Battaglia in salita. Se si contano i capi di stato e di governo del Consiglio europeo e i commissari europei, la maggioranza è nettamente in mano alle forze di centrodestra. Per questo i socialisti provano a difendere la «trincea democratica» della maggioranza del parlamento contro le “sbandate” dei popolari: «Quanto a lungo ancora il Ppe vuole rincorrere l’estrema destra e pensa di poterlo fare assicurandosi comunque il supporto dei nostri voti?», avverte ancora Schlein, «se il Ppe non si sente vincolato a un patto di maggioranza con le forze pro-europee, tantomeno ci sentiremo vincolati noi».
Conte non conta
L’idea di una rottura piace molto agli alleati del Pd, M5s e Avs, del gruppo Left, che dall’inizio si sono tirati fuori dalla maggioranza. E che martellano su armi e green allo scopo di costringere i dem a prendere atto della loro irrilevanza, nei fatti, nella maggioranza Ursula. Non che la sfida a sinistra non faccia male al Pd, soprattutto nei conflitti domestici. Ma, nonostante questo, a Bruxelles e a Strasburgo la rottura non è neanche all’orizzonte dei socialisti, almeno nelle intenzioni. Significherebbe consegnare definitivamente i popolari all’asse con le destre, ovvero dare vinta una partita faticosamente tenuta aperta in questi mesi. Per non parlare di un dettaglio non irrilevante: significherebbe rinunciare al core business delle cariche che saranno redistribuite a metà legislatura.
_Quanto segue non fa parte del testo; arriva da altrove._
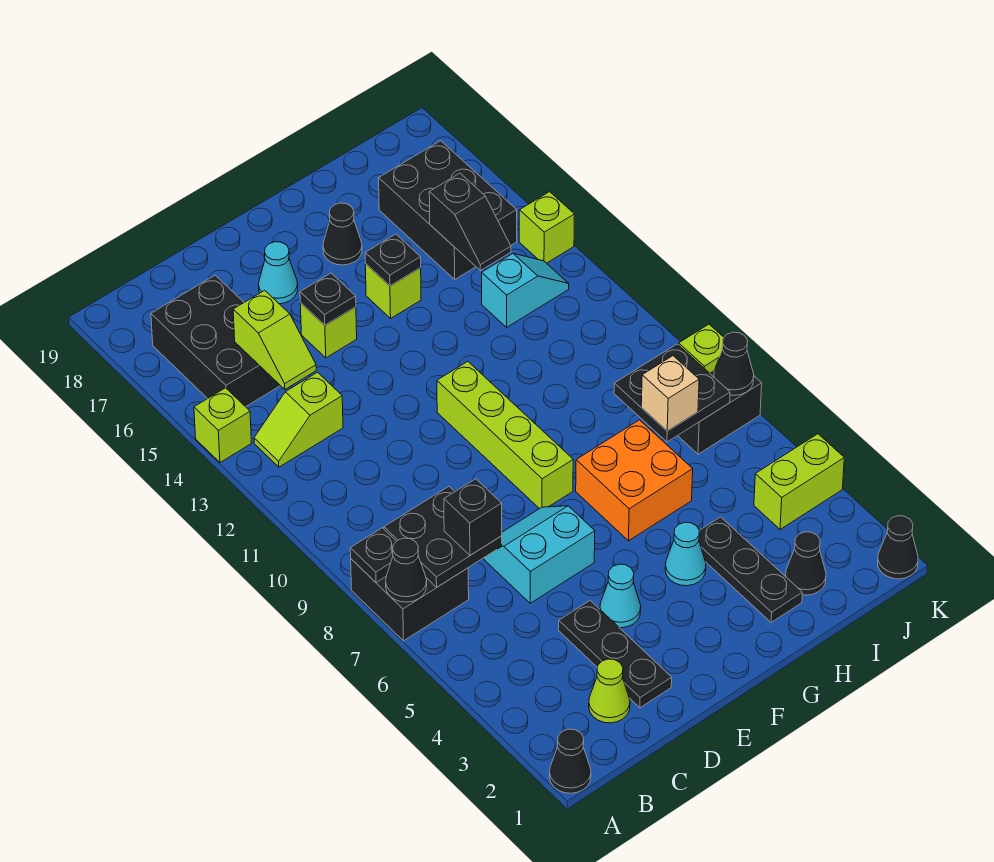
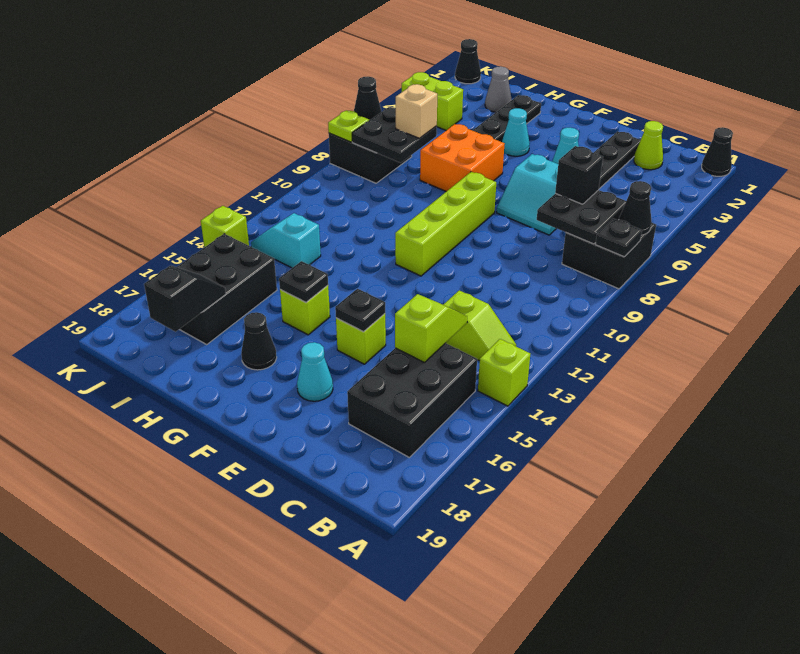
black cone I2 level 1 -> grey cone I2 level 1
black slope I14:I15 level 2 top 15 -> black slope I17:I18 level 2 top 18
Giovedì 26 a Bruxelles il Pd ha aperto la sua Summer School “Tutta un’altra Europa”. Per seguire tre giorni di seminari e conferenze (anche di Schlein e di García Pérez) sono arrivati 270 ragazze e ragazzi italiani, accolti dal capogruppo dem Nicola Zingaretti. Per il quale l’ora della verità per Ursula arriverà «sul grande terreno di battaglia del bilancio europeo: è lì che dovremo sconfiggere l’idea di un’Europa che non investe sul suo futuro. La destra è contraria ad aumentare le risorse o investimenti comuni. È lì che verificheremo la coerenza del Ppe con l’idea di un’Europa forte anche in questo tempo della storia».